As astronomers study the stars they are finding that that vast majority (if not all of them) are comprised of two or more orbiting bodies.
This has left the question of our own system's "construction" increasingly exposed to questioning. There is a growing number of astronomers considering that we are part of a binary system and the heliocentric theory is just as flawed as the geocentric theory as the ultimate configuration of our system.
But, if it's not the sun that "everything goes around", what is it that "everything goes around" and mustn't there be a center?
Well, apparently, if the stars we are studying (once again, the vast majority like 80 to 90% if not more) are any indication, it is seemingly increasingly likely that what is in the middle of every system is actually ....
NO thing at all.
Things orbit other things without one clear center but a complex of hierarchies just like moons going around planets, which in turn are "moons" of other planets and which does not cause any tidally locked body to suddenly take off and orbit a larger body at random. Instead a sort of electromagnetic tidal locking seems to be taking place.

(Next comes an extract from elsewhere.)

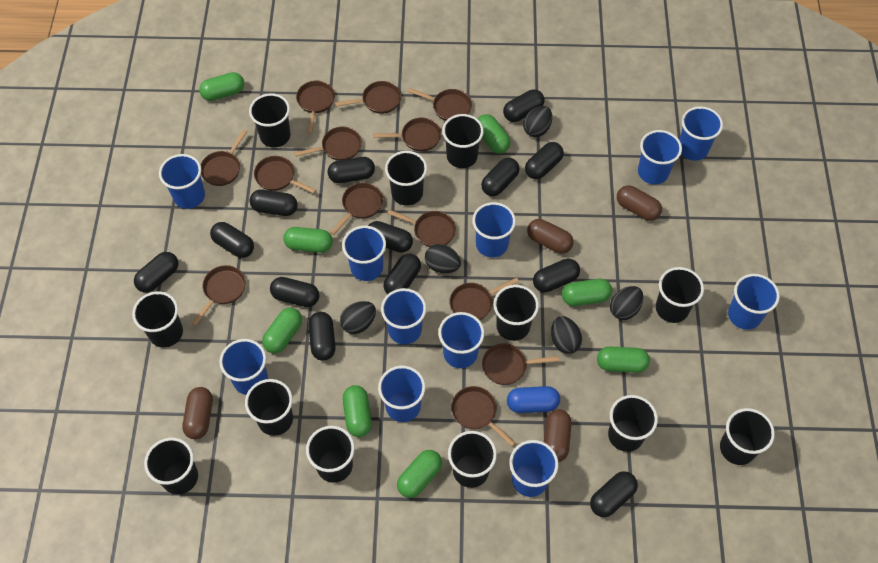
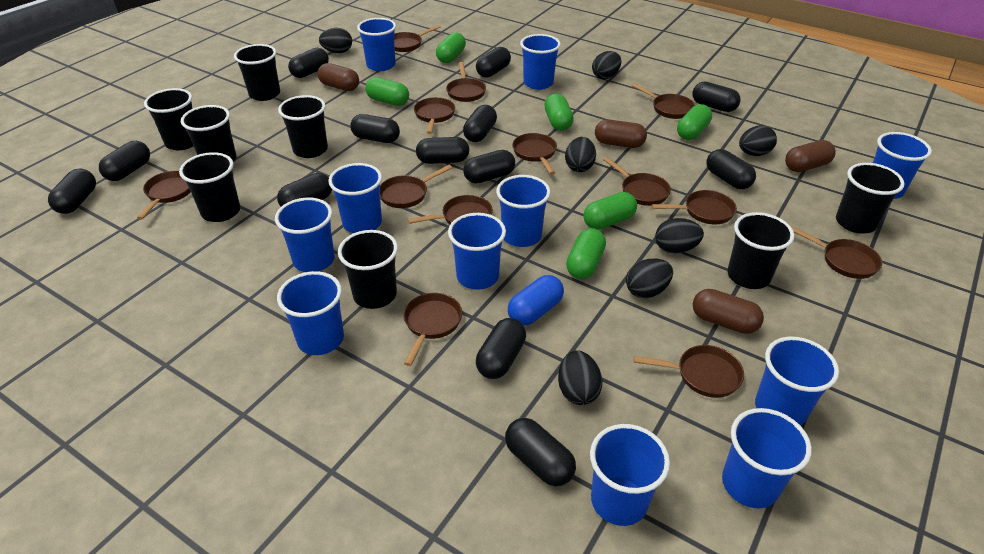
black cup: 12 -> 8
black egg: 5 -> 7
green capsule: 8 -> 6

It's still safe to say the P-Type planets (Saturn, Jupiter, Pluto, etc.) orbit the central goings-ons and the Asteroid Belts are outside of the Mars-Sun binary conundrum.
However, the stars exhibit behavior of orbiting one another in spirographic or trochoidal motions. And it's possible for enormous things like big stars (ahem, or sun) to orbit much much smaller planets (ahem). One case in point is the latest studies of Sirius A and Sirius B (and theoretical Sirius C, an analog of Earth, at the barycenter of a binary pair). What's more, there seem to be a number of tiny bodies with a "pull" that are too small to be considered stars as we know them and we are now considering that some of these bodies may be planets. Of course, Newtonian gravity is incomplete, but this really questions much of what we know.
Stellar Metamorphosis theory even suggests planets are just old stars.
All this is to say ... Descent so far has done a good job of avoiding the issue.
In existing lore, the player ship approaches a body, and lands on it. The complexities of trajectories and orbits are not addressed.
I think this is the wisest way. I hope D:U keeps it like that.
To make the Descent universe "safe" from broken, controversial or newly re-controversial theory it is best to avoid making something as weird as a Flat Earth or geocentric determination (which heliocentrism seems set to join soon if modern astrophysics is any indication).
And so I just wanted to give a nod to the old way of Descent 1 - 3 where we just "are" at a setting all of a sudden and there is no weird narrative attempt to frame our entire universe or even where Earth is.
It leaves the controversy aside and means we can feel more immersed in the reboot.
If we must have an epic scene that says something old-fashioned like "Earth, the third planet from the sun" or something equally outdated, I hope that kind of narrative text/diagramming can be avoided lest we look like Columbus with his "map to India".